Arti Sebuah Kata

126 5 0
                                    

Dan sudah 2 hari ini aku mendiamkan, mengacuhkan, membiarkannya atau yang lebih jahatnya lagi, aku dan dia seperti orang asing dalam sekejap.

"Lagi berantem ya?" Tanya Daffi.

"Enggak."

"Gak apanya?

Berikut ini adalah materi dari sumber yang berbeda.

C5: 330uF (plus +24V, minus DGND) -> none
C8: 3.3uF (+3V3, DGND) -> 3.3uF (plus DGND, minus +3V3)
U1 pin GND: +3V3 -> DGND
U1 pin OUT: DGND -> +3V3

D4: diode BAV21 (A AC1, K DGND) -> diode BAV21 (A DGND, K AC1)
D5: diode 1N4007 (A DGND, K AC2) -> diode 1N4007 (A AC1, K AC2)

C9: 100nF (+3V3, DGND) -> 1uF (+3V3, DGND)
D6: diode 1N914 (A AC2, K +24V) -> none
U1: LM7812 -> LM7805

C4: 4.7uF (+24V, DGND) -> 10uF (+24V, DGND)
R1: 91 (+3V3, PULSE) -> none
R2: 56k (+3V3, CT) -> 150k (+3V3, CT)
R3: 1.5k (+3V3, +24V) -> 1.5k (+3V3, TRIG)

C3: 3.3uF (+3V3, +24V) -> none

Orang kelihatan gitu."

"Sok tahu..." Ucapku. "Gue boleh gak main ke kost an lo?" Dia menatapku dan mengangguk.

"Boleh boleh, dengan senang hati." Sahutnya.

"Nginep boleh?" Dia hampir tersedak mendengar ucapanku.

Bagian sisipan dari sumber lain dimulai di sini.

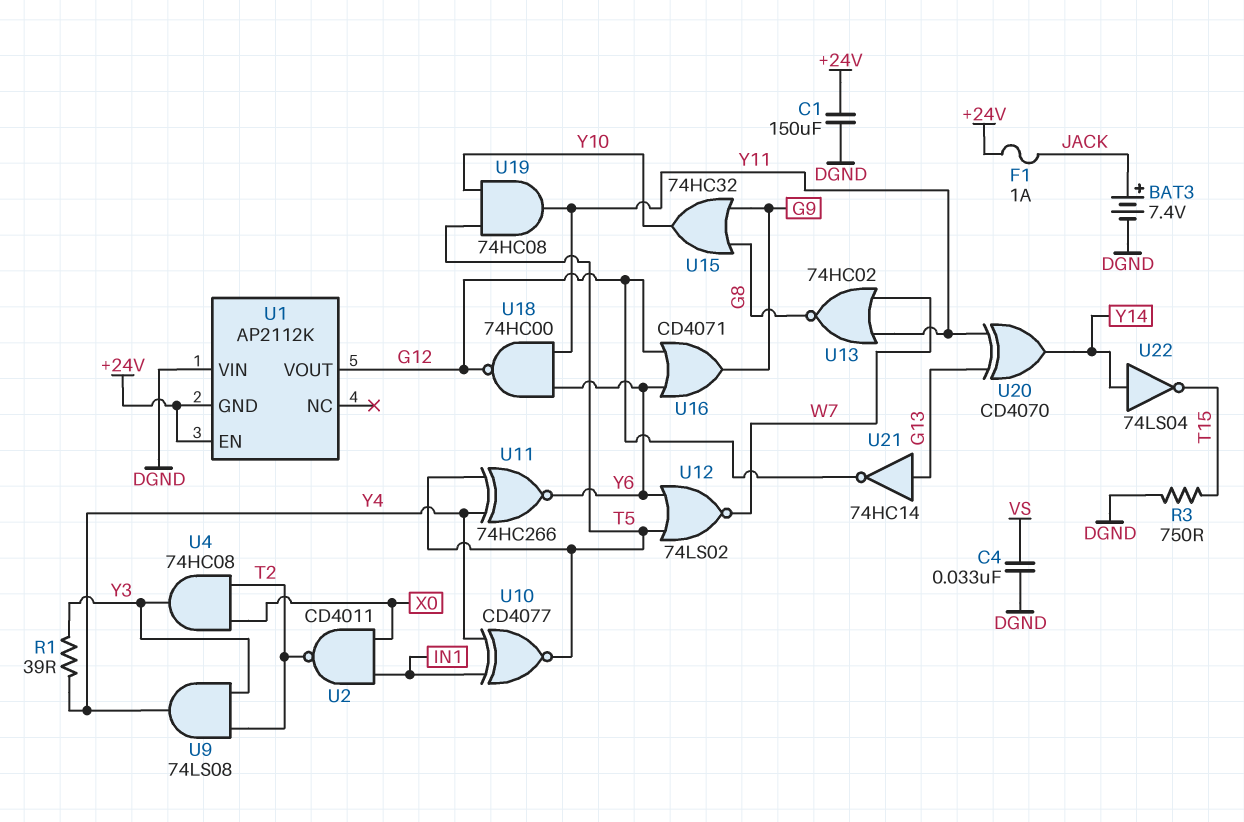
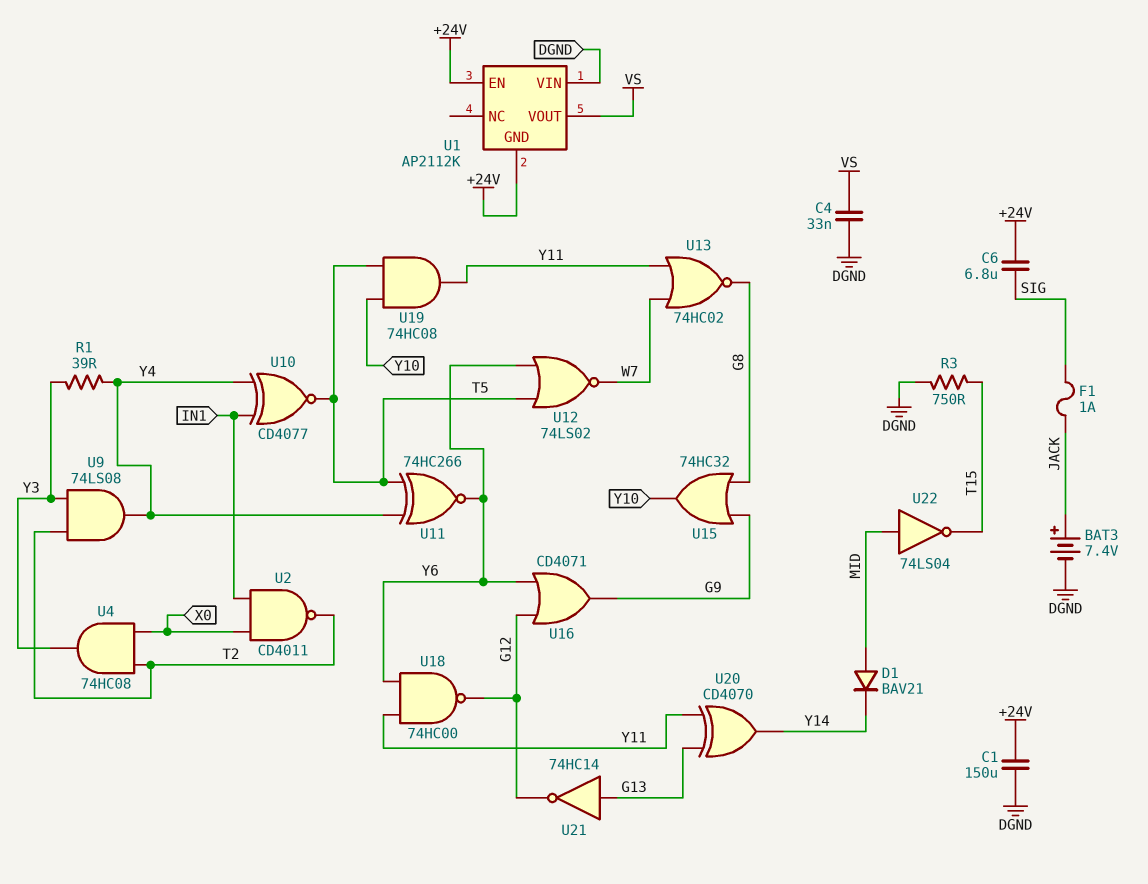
C6: none -> 6.8uF (+24V, SIG)
D1: none -> diode BAV21 (A MID, K Y14)
F1: 1A (+24V, JACK) -> 1A (JACK, SIG)
U1 pin VOUT: G12 -> VS
U22: NOT 74LS04 (in Y14, out T15) -> NOT 74LS04 (in MID, out T15)

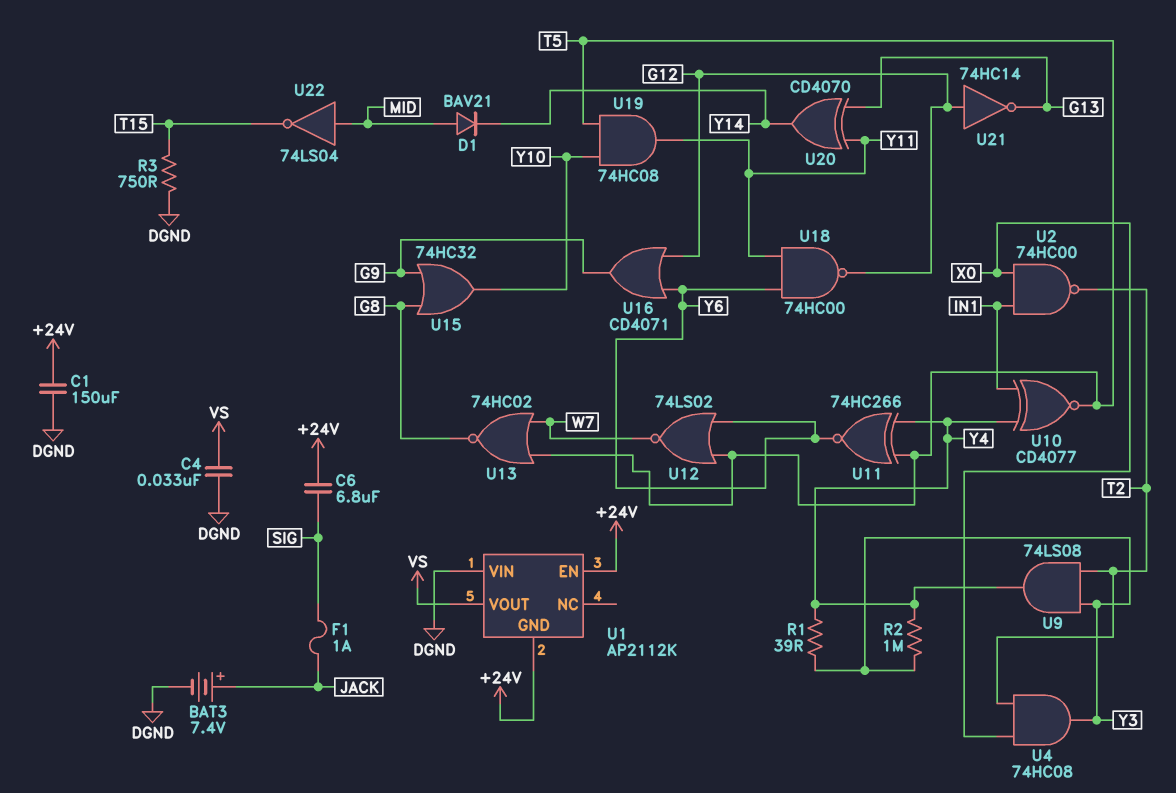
R2: none -> 1M (Y3, Y4)
U2: NAND CD4011 (in IN1, in X0, out T2) -> NAND 74HC00 (in IN1, in X0, out T2)
U13: NOR 74HC02 (in W7, in Y11, out G8) -> NOR 74HC02 (in T5, in W7, out G8)
U21: NOT 74HC14 (in G13, out G12) -> NOT 74HC14 (in G12, out G13)

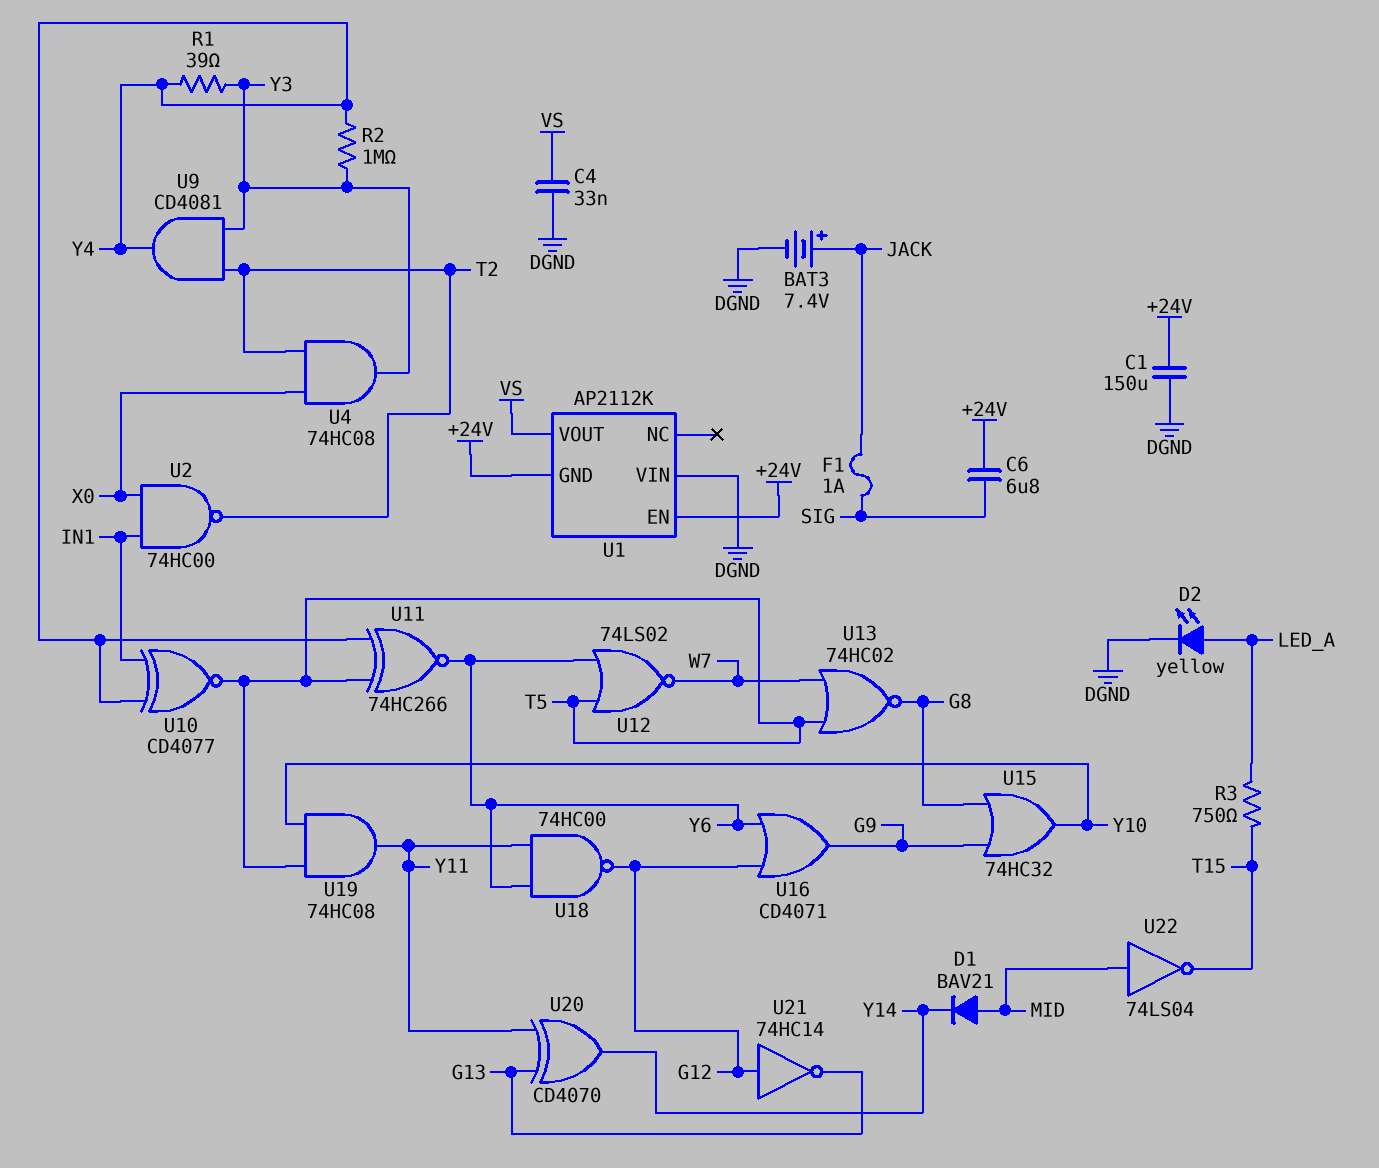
D2: none -> LED yellow (A LED_A, K DGND)
R3: 750 (DGND, T15) -> 750 (LED_A, T15)
U9: AND 74LS08 (in T2, in Y3, out Y4) -> AND CD4081 (in T2, in Y3, out Y4)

"Apa, nginep? Uhuk uhuk..." Aku mengangguk. "Ya boleh sih, cuma..."

"Cuma apa?"

"Gue takut khilaf Bel..." Aku mengulum senyum mendengar ucapannya.

"Hahaha khilaf? Ada-ada aja sih..." Sahutku. "Ya udah yuk, balik sekarang. Kerjaan udah selesai kan?"

"Udah sih..." Dia melihat jam dinding kantor, jam menunjukkan pukul setengah 5 sore. Kami pun segera membereskan meja.

"Balik sekarang Daf?" Tanya Andra tiba-tiba datang saat melihat kami ingin pulang, Daffi mengangguk.

"Iya Ndra, kerjaan gue juga udah selesai semua."

"Balik sama Bella?"

"Iya, katanya mau main ke kost an gue." Dia langsung membelalakkan matanya kaget.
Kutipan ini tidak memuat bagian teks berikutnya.